Coaches in many cases are not coaches. They are managers at best. I know this is splitting hairs but it’s a simple understanding of the definition of the title. Managers are going to be organizers, treasurers, secretaries, a concierge, a bus driver. They will perform the duties or delegate others to do them. It’s an important job——they all are important. A manager can also coach but there’s no guarantee that a manager knows how to do any of the above jobs. That’s why managers don’t use this title to recruit players. Families want to know and seek out the coach. After all, they are supposed to have the knowledge.

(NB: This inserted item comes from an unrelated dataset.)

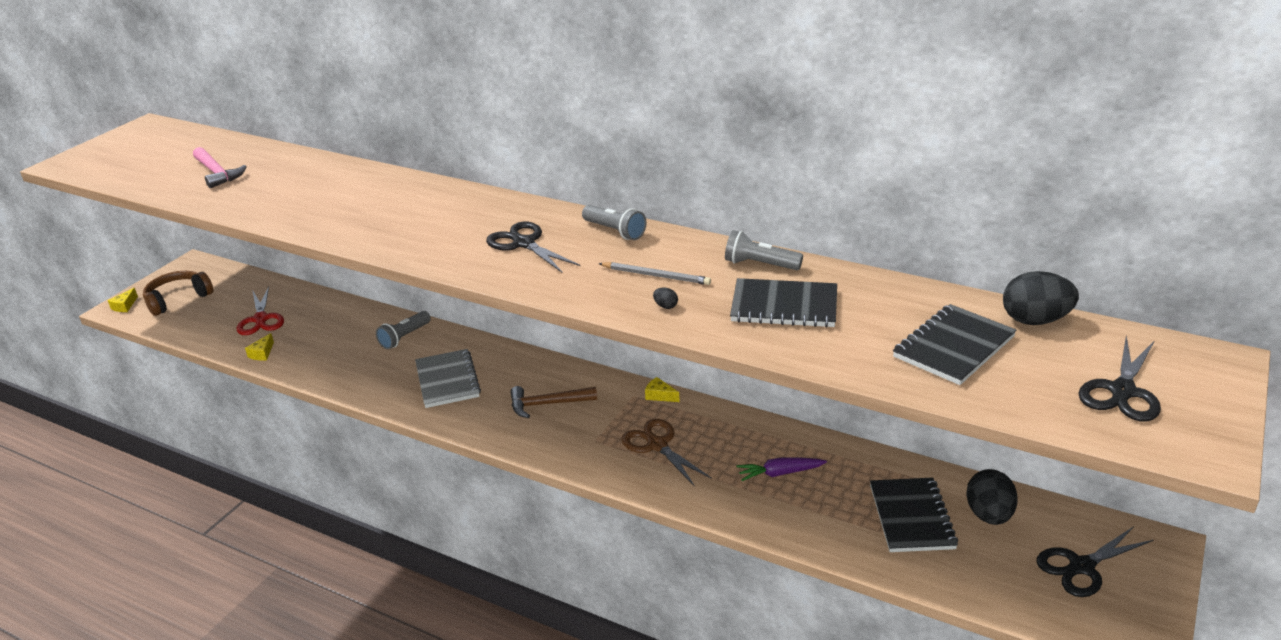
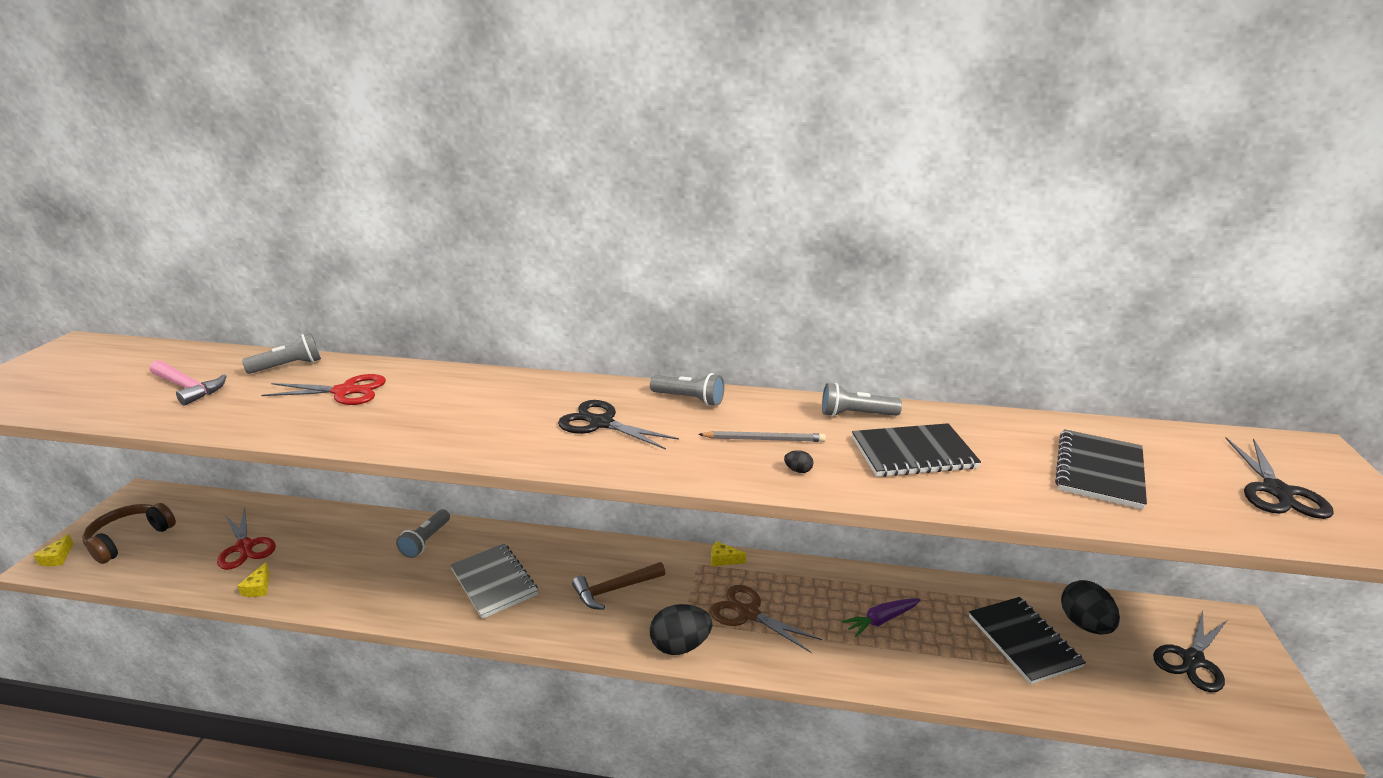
camera: 20 degrees left, 5 degrees down
(298, 162) = (288, 366): none -> grey flashlight
(332, 190) = (345, 391): none -> red scissors
(1035, 320) = (1139, 434): black egg -> black egg (680, 646)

In most cases, a player gets to be on a roster because they have the money. Even California Batbusters will have girls on their travel roster that seldom ever play but they can afford the absorbent fee. A fee at a level no team in Ohio even asks for to my knowledge. My point is to address the debate on whether a player, or a team, has earned some right to be labeled a Class A or Class B level of recognition. This debate in itself is age-old. One region of the country may be so sure their Cinderella team of choice is at a national standard, only to go to a World Series event and get smoked. Bottom line; it truly doesn’t matter. They paid for the experience.

Recruiting coaches, not recruiting managers, are going to throw up a smoke screen “We are establishing an “A” quality program to compete at a national level.” Now that ad gets read. Not the ad that says “I’m a qualified coach willing to teach you how to play this game to the best of your ability depending on how hard you are willing to work.”

The result is sub-par teams playing at a watered-down level of play that some coaches and managers find annoying. The result is new teams—more teams—-and an abundance of teams playing this game and growing in popularity. So what is the true answer to this dilemma? Thousands of girls getting to participate or should we band together and limit participation to hundreds of only the very best?

I believe society has already made that choice for us.

If the families can afford to pay, and a volunteer manager is willing to put in the man-hours to organize, a team will bloom. The girls want to play ball. The parents, for their own reasons, want the experience. The Tournament Directors smelling blood will host tourneys galore. Ball parks will be glad to rent. Concession stands and vendors will oblige. Sanctions will collect fees. Trophy companies will be glad to supply, and it goes on and on…….

It’s about the money.

More importantly, it’s about the desire of the young ladies that want to play at whatever the level. They simply want to play. We provide them the opportunity. I mean if you think about it, who actually cares about the quality of the performance? The adults—–the girls sense our desire they be more or do more so they catch that fever from us. It’s still a good thing. We simply need to be more accepting of reality.